Dynamic RNN showed improved performance over time and was impaired by backward masking. (A) Top-level representation in AlexNet (fc7) receives inputs from fc6, governed by weights W6→7. We added a recurrent loop within the top-level representation (RNN). The weight matrix Wh governs the temporal evolution of the fc7 representation (Methods). (B) Performance of the RNNh (blue) as a function of visibility. The RNNh approached human performance (black curve) and represented a significant improvement over the original fc7 layer (red curve). The red and black curves are copied from Fig. 3A for comparison. Error bars denote SEM. (C) Temporal evolution of the feature representation for RNNh as visualized with stochastic neighborhood embedding. Over time, the representation of partial objects approaches the correct category in the clusters of whole images. (D) Overall performance of the RNNh as a function of recurrent time step compared with humans (top dashed line) and chance (bottom dashed line). Error bars denote SEM (five-way cross-validation; Methods). (E) Correlation (Corr.) in the classification of each object between the RNNh and humans. The dashed line indicates the upper bound of human–human similarity obtained by computing how well half of the subject pool correlates with the other half.
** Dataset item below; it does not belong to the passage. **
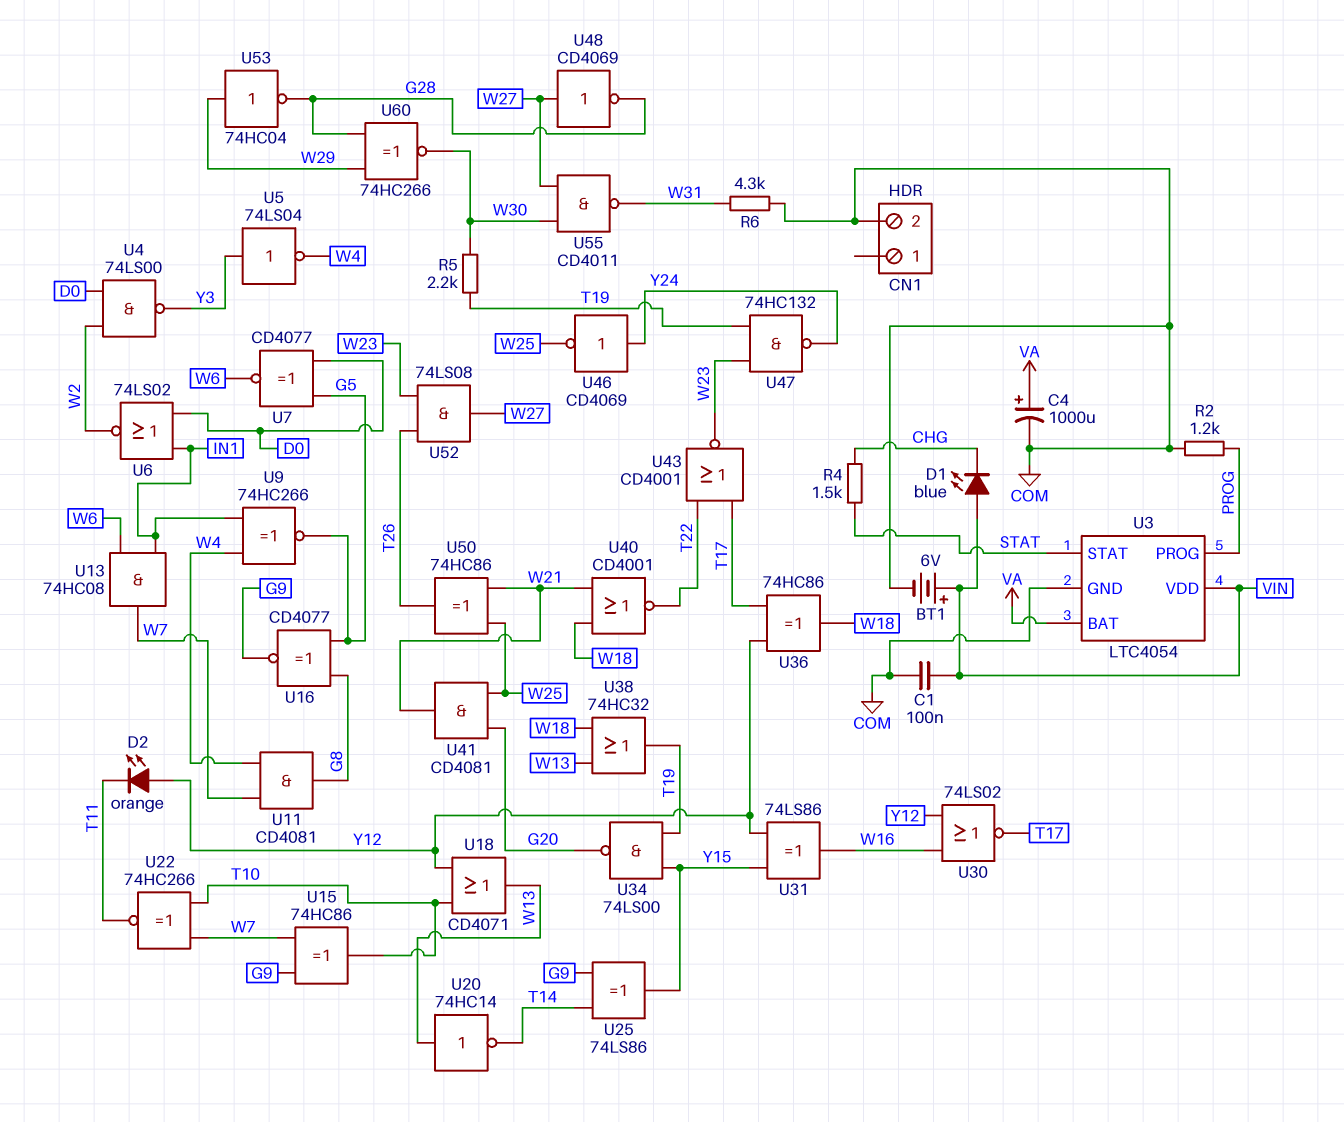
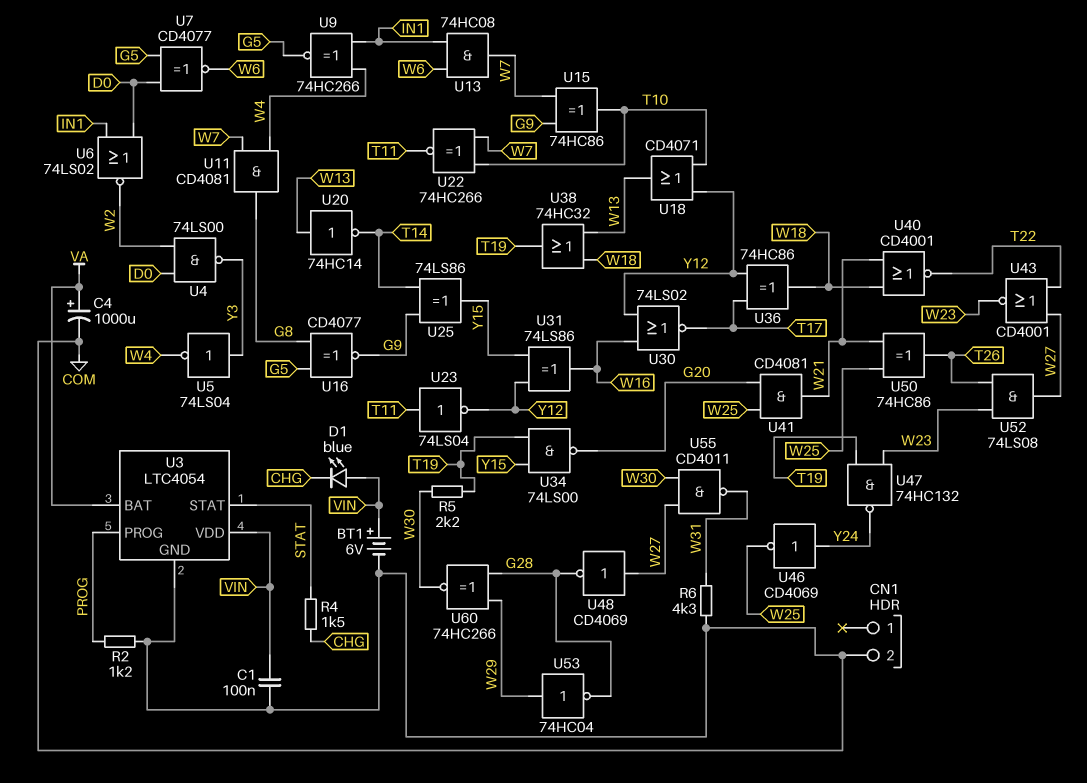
D2: LED orange (A Y12, K T11) -> none
U23: none -> NOT 74LS04 (in T11, out Y12)
U43: NOR CD4001 (in T17, in T22, out W23) -> NOR CD4001 (in T22, in W27, out W23)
Regressions were computed separately for each category, followed by averaging the correlation coefficients across categories. Over time, the model becomes more human-like (SI Appendix, Fig. S6). Error bars denote SD across categories. (F) Effect of backward masking. The same backward mask used in the psychophysics experiments was fed to the RNNh model at different SOA values (x axis). Error bars denote SEM (five-way cross-validation). Performance improved with increasing SOA values (SI Appendix, Fig. S10).